I've tried to incorporate some of the ideas of the "second brain" and it didn't really give me that much. My lessons:

1. It's always super helpful to write things down. Taking notes from what I read/learn is a great way to verify that I understand it. It sharpens my thinking.

2. However, maintaining the "second brain" is a lot work. It's not only about "linking" together notes. You also need to maintain some consistency between them. I ended up spending a lot of time thinking about the structure instead of actually thinking about the content.

3. Most of my notes/thoughts fall into two categories: (1) Either they are critical for something I'm actively working on or (2) it's just loose concepts that I'm toying with. For (1) I immediately end up playing with it in code — which is far more concrete and tangible than notes. And for (2) it was rarely important to retain the knowledge accurately many weeks/months later.

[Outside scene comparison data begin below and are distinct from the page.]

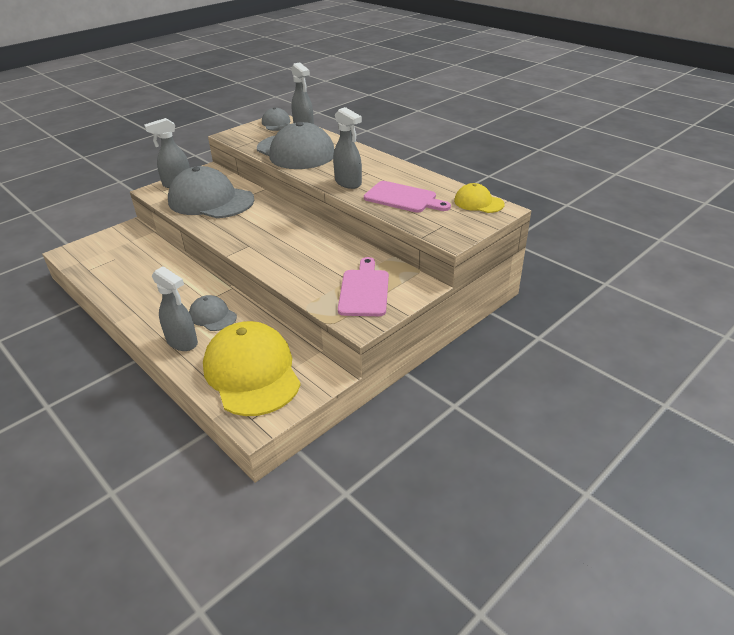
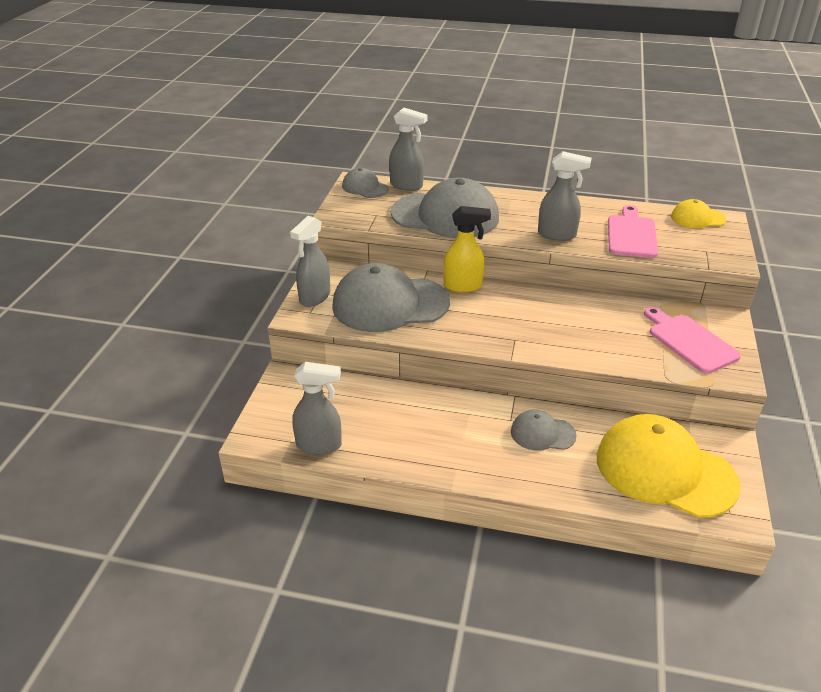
camera: 35 degrees left, 0 degrees up
(182, 342) = (556, 475): grey spray bottle -> grey spray bottle (319, 445)
(270, 204) = (463, 286): none -> yellow spray bottle
(403, 198) = (631, 234): pink cutting board -> pink cutting board turned 75 degrees counterclockwise

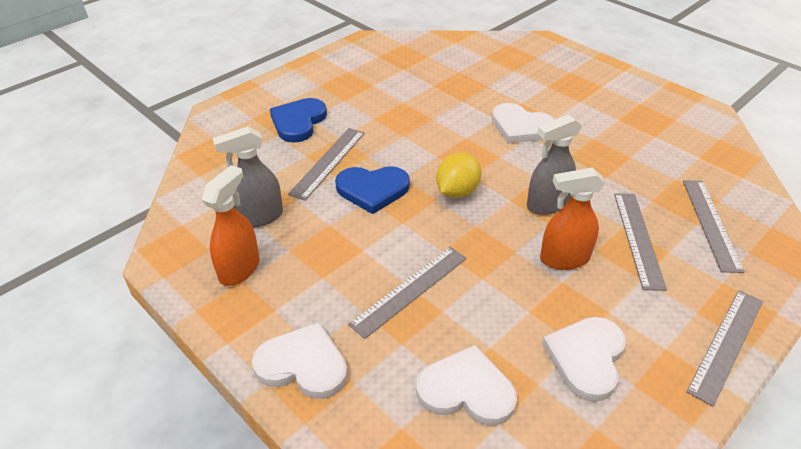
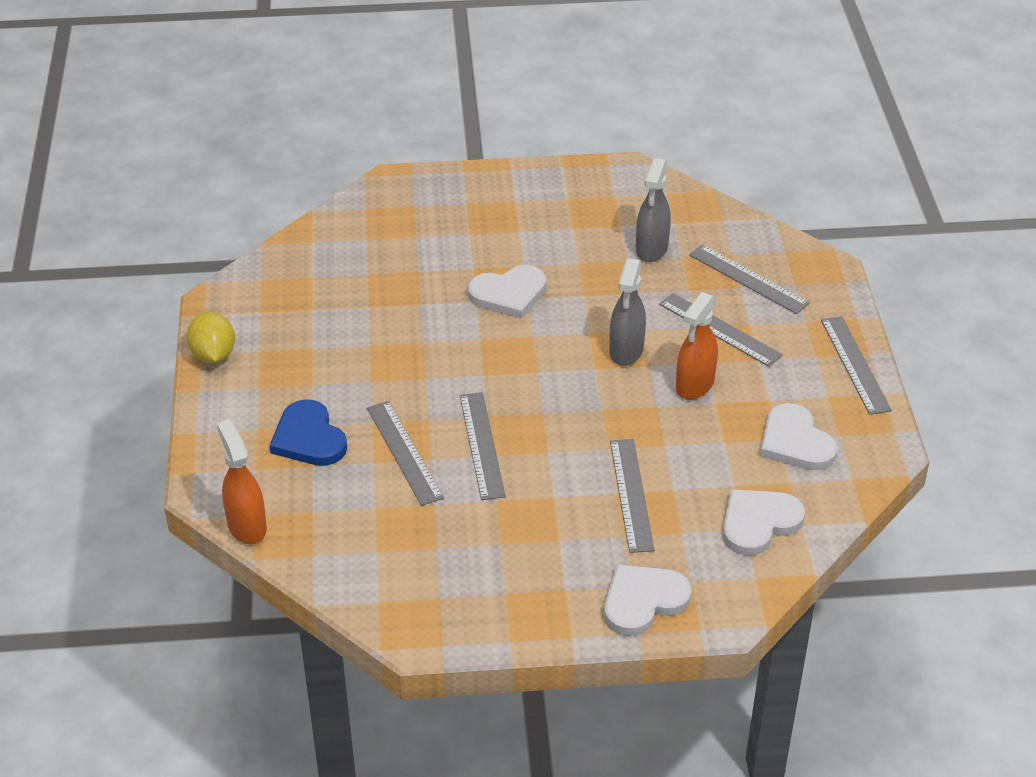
camera: 50 degrees left, 0 degrees up
(239, 269) = (489, 588): orange spray bottle -> orange spray bottle (247, 526)
(259, 217) = (431, 542): grey spray bottle -> grey spray bottle (651, 249)
(372, 190) = (481, 445): blue heart -> grey ruler
(457, 191) = (547, 393): yellow lemon -> yellow lemon (213, 355)

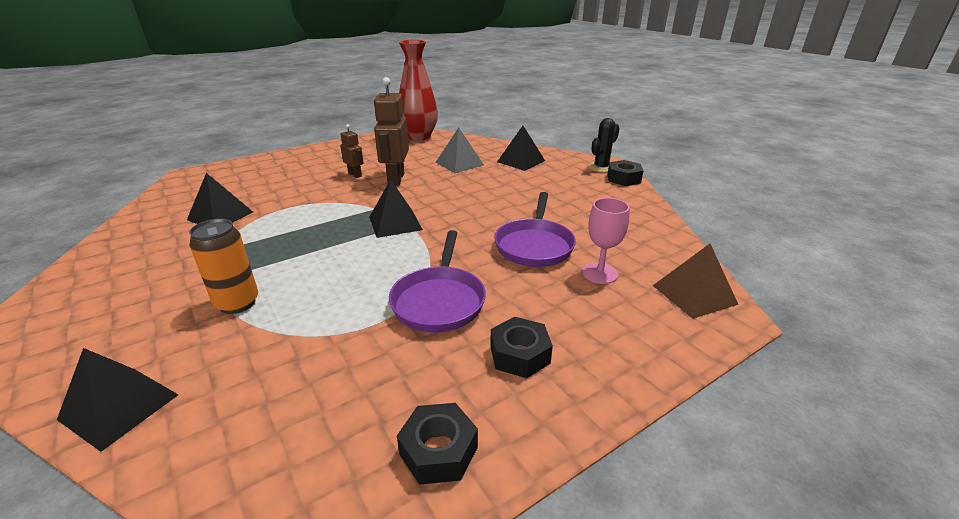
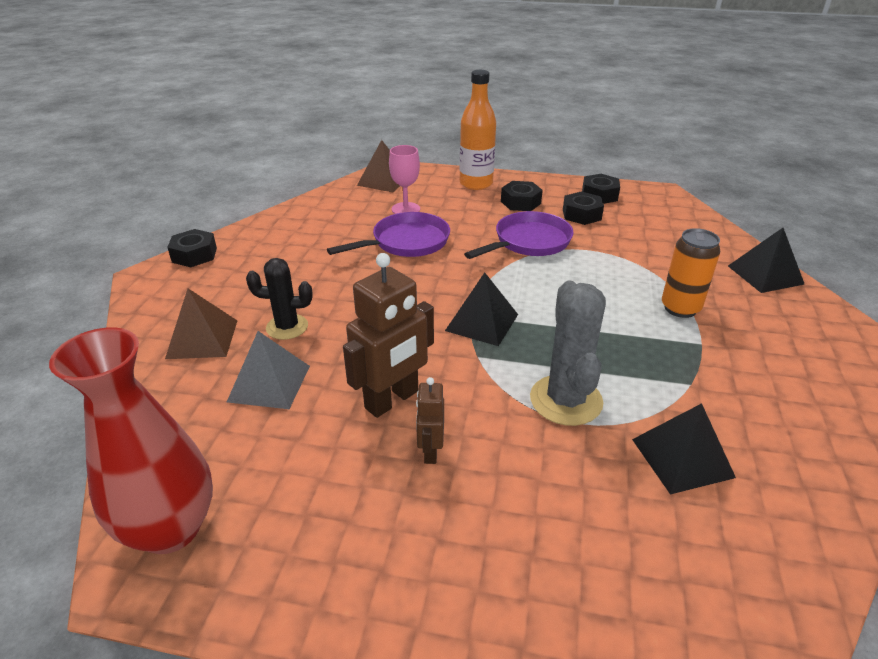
camera: 135 degrees left, 5 degrees up
(303, 211) = (566, 400): none -> grey cactus
(425, 380) = (581, 214): none -> black nut
(521, 161) = (202, 339): black pyramid -> brown pyramid
(601, 167) = (168, 278): black cactus -> black cactus (287, 327)
(615, 355) = (476, 184): none -> orange bottle

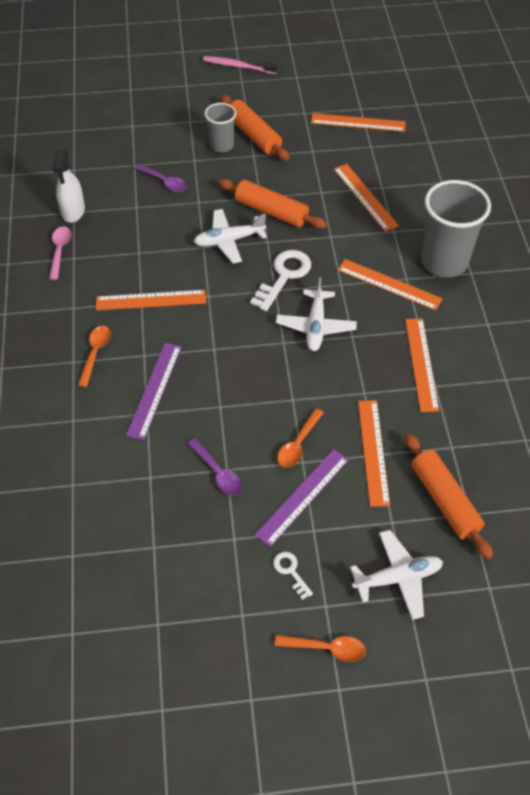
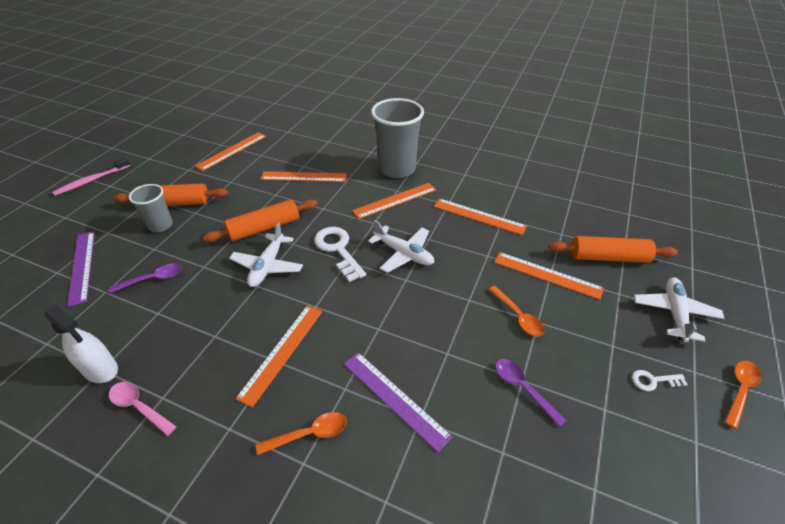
camera: 60 degrees left, 10 degrees down
(95, 353) = (309, 434): orange spoon -> orange spoon turned 120 degrees clockwise
(218, 472) = (523, 388): purple spoon -> purple spoon turned 120 degrees counterclockwise
(302, 496) = (574, 337): purple ruler -> purple ruler (82, 266)

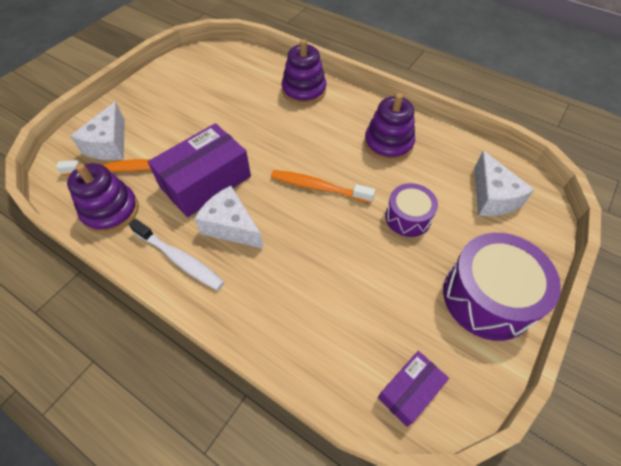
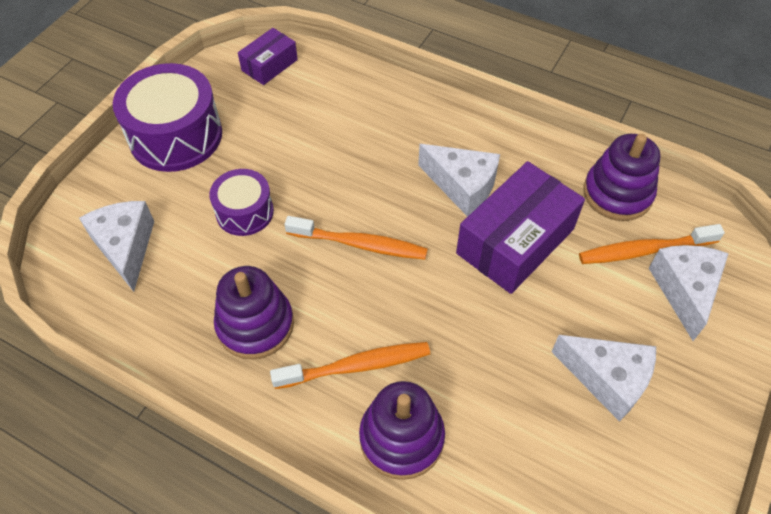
camera: 175 degrees right, 0 degrees up
(179, 259) = (508, 148): white toothbrush -> none
(184, 106) = (607, 379): none -> white cheese
(325, 120) = (356, 366): none -> orange toothbrush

What I've ended up with is taking a lot of notes, but I hardly focus on organizing them.

> I ended up spending a lot of time thinking about the structure instead of actually thinking about the content.

This is why wikis, which I originally thought were just the best things ever, seem to become useless over time.

The Mac application Quiver [1] introduced me to the idea of categories, which can contain one layer of sub-category, and either categories or sub-categories can contain articles, which contain text. A really simple tree.

This extremely simple structure is just enough to (A) contain everything I've thrown at it and (B) know where to look for something. And, you can make links from one article to another for when a cross-reference is good to have (but I do it very rarely).

I now use Obsidian [2] which is more modern, not Mac only, as well as being much simpler to use than Quiver, using simple markdown.

[1] https://happenapps.com

[2] https://obsidian.md

I actually stopped using Obsidian a few months ago. I feel like these knowledge collection/note taking applications over complicate everything. I wasn't happy with the search feature in Obsidian specifically and the fact that it forces you to add their own application specific characters/flavor to your markdown. [0]

I thought about it and my minimum requirements for a knowledge graph tool are:

1. Edit files in vanilla Markdown (no application specific cruft)

2. Be able to search content easily (ideally via grep)

3. Add 1:1 or 1:many links between files (direct links vs. tags, ideally using requirement 2 to implement this)

And the simplest solution for me was:

1. A single level directory of md files (no folders!)

2. Vim + Telescope [1]

3. A small set of guidelines [2] to define searchable patterns for linking files/nodes

I also wrote a little md renderer (seen in link 2) that adds the features I wanted for exploring my notes/second brain in a browser that picks up on the patterns in the guidelines. Gotta get a grep search on that thing and it'll be golden, but I apologize I'm rambling at this point.

Never been happier. I just use Working Copy to jot notes on mobile when I'm not at my computer.